Oui, car je suis une hypersensible. Ce n’est pas facile au quotidien, surtout dans un environnement dans lequel l’on se doit d’être forte. C’est un challenge pour nous les femmes. Même si je pleure quand j’écris, je vais toujours dénoncer avec la dernière énergie. Il y a des jeunes femmes qui me prennent pour modèle. La difficulté, c’est de toujours frayer le chemin, essentiellement dans le slam, où il a fallu d’abord éduquer les gens pour qu’ils acceptent cet art. Si j’avais choisi le bikutsi, ce serait beaucoup plus simple (rires)
Avec toutes les activités que vous avez au quotidien et tout ce que vous avez déjà réalisé, que vous reste-t-il encore à faire ? Sachant que vous travaillez en artiste indépendante…
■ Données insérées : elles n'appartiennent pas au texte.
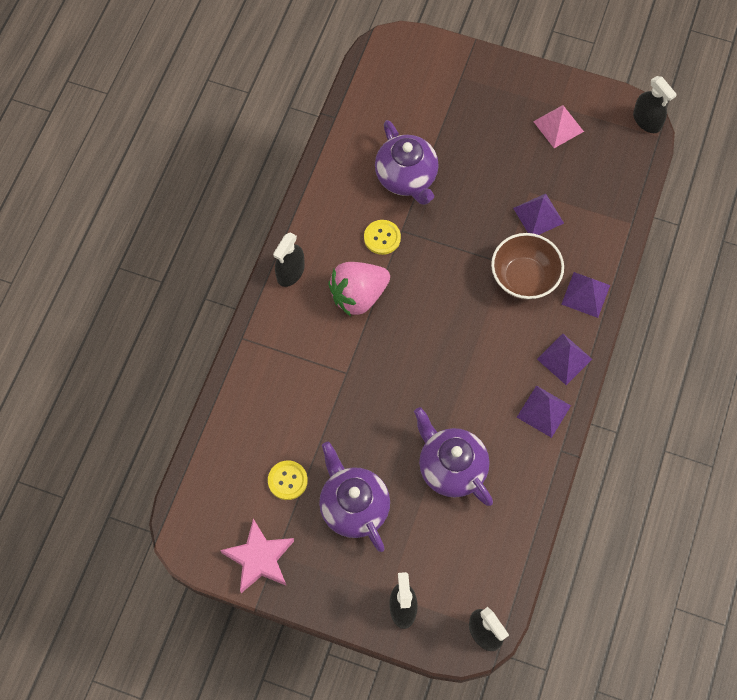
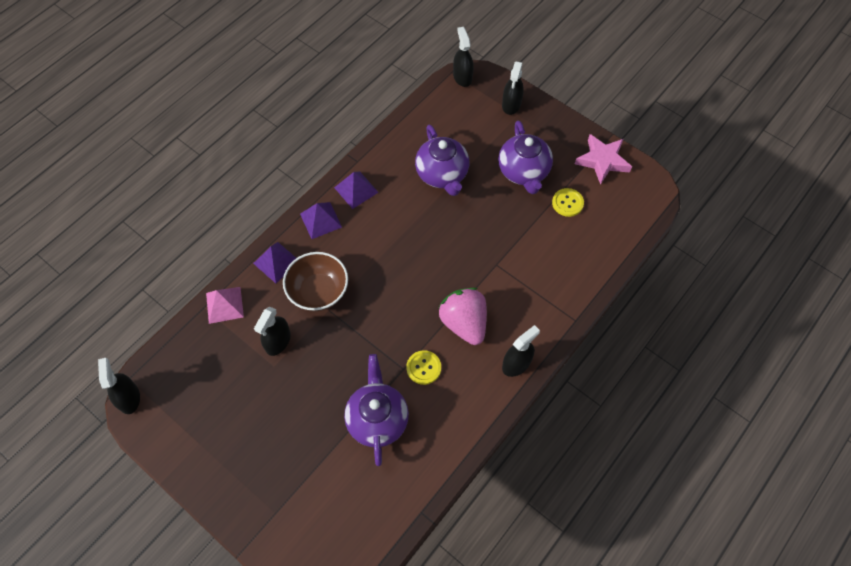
camera: 160 degrees left, 5 degrees down
(358, 296) = (464, 323): pink strawberry -> pink strawberry turned 105 degrees counterclockwise
(538, 215) = (278, 341): purple pyramid -> black spray bottle
(558, 126) = (212, 422): pink pyramid -> pink pyramid (224, 305)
En ce moment, je travaille sur un livre qui va sortir bientôt. Il y a également mon troisième album qui est en préparation. C’est aussi cela la raison de ma résidence artistique ici en France. Avoir le temps de créer. J’aimerais pouvoir mettre sur pied, une académie pour que les jeunes puissent apprendre et découvrir l’art au travers d’évènements. C’est déjà le cas au Cameroun avec deux festivals, dont le Slam’Up qui est un évènement nomade mêlant le stand up humoristique au slam. On va dans toutes les villes du Cameroun à la rencontre des gens. La plateforme PluriElles est consacrée aux femmes, car je pense qu’il faut vraiment leur donner la parole.
Pour finir, à quoi peut-on s’attendre pour votre spectacle du 27 juillet dans la salle Les Trois Baudets ?
Si vous étiez au concert Ça Came du Camer, sachez que c’était juste un avant-goût de ce que vous verrez ce 27 juillet. Il y a de nombreux artistes invités, je vous réserve la surprise. Ce n’est pas seulement un concert, c’est une expérience hybride avec du conte, de la danse, du théâtre. L’idée, c’est de montrer ce côté hybride de la scène. Il y aura bien évidemment des titres du premier et du deuxième album, mais aussi des textes inédits.